The Interface Becomes the Talent: AI Avatars and the Next Layer of Entertainment

A recent announcement around Andy Cohen and Peacock introduces a new kind of presence in media: a digital version of a recognizable personality designed to guide viewers through content.

Within a new Bravo-focused experience, users interact with a virtual version of Cohen that helps surface clips, explain context, and navigate a large library of programming. The concept is simple, but it points to a larger structural shift in how content is delivered.


From Content Libraries to Guided Experiences

Streaming platforms have spent years building massive libraries, with discovery driven by algorithms and search.

This model adds a new layer: personality as interface.

Instead of scrolling, users are guided by a familiar face that:

  • Curates content
  • Provides context
  • Shapes their viewing experience

In this case, the AI version of Cohen acts as a host for a personalized Bravo ecosystem, organizing content into a more directed journey.


Likeness as a Scalable Asset

What’s being replicated here isn’t just content, but identity.

A digital persona can extend a real individual’s voice, tone, hosting style and more.

And unlike traditional media, it is not tied to a single production. It can exist across formats, timelines, and user experiences.

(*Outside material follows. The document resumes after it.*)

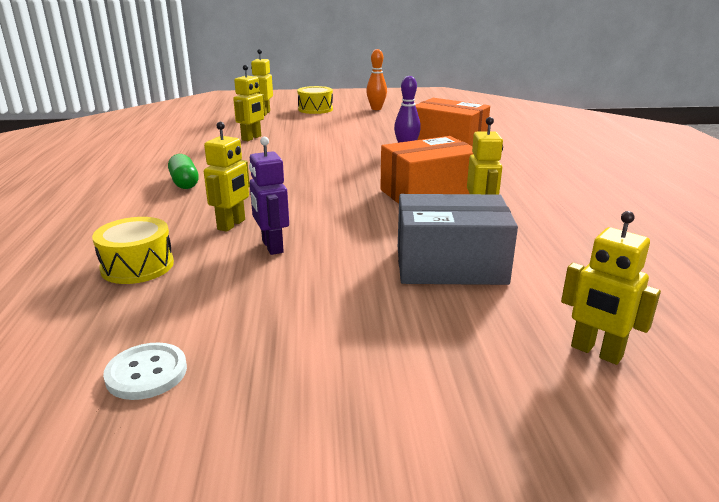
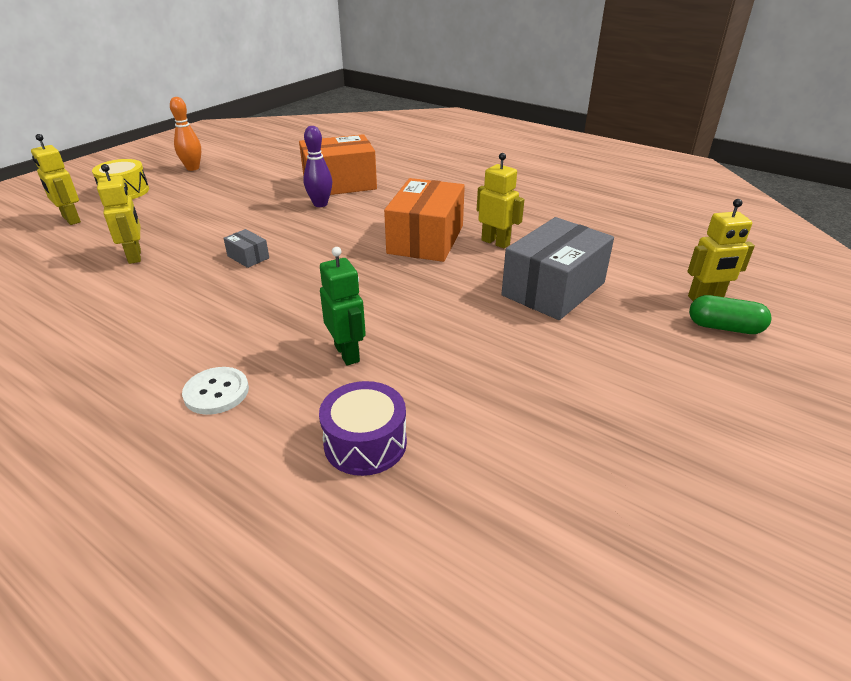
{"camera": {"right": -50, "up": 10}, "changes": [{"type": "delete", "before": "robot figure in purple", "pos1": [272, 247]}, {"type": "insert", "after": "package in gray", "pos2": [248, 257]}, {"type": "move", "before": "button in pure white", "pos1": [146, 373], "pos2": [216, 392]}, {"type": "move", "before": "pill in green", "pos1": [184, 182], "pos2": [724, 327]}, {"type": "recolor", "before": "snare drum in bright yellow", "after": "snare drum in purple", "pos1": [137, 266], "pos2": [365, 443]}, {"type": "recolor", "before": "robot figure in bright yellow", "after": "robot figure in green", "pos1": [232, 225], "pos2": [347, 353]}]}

This turns likeness into something modular and reusable – less a moment on screen, more an ongoing presence within a platform.


Personalization Meets IP

This approach also reflects a shift toward more personalized media environments.

Users are not just watching shows—they are moving through curated systems shaped by their preferences. The AI layer dynamically assembles content and pairs it with a consistent “host,” blending intellectual property with user experience design.

In this model, the product is not just the show. It includes:

  • The personality guiding it
  • The pathways through it
  • The interaction itself

A New Category: Digital Personas

This signals the rise of a new asset class: licensed digital personas.

Unlike traditional appearances, these personas can:

  • Operate continuously
  • Scale across users
  • Be embedded directly into platform features

The result is a shift where talent becomes part of the infrastructure, not just the content.


The Takeaway

This moment is less about AI-generated content and more about AI-generated presence.

A recognizable figure is no longer limited to appearing in media. They can now organize it, narrate it, and personalize it.

That shift from talent as contributor to talent as interface marks a new phase in how audiences experience entertainment – and this is just the beginning. This will likely become the industry standard tomorrow.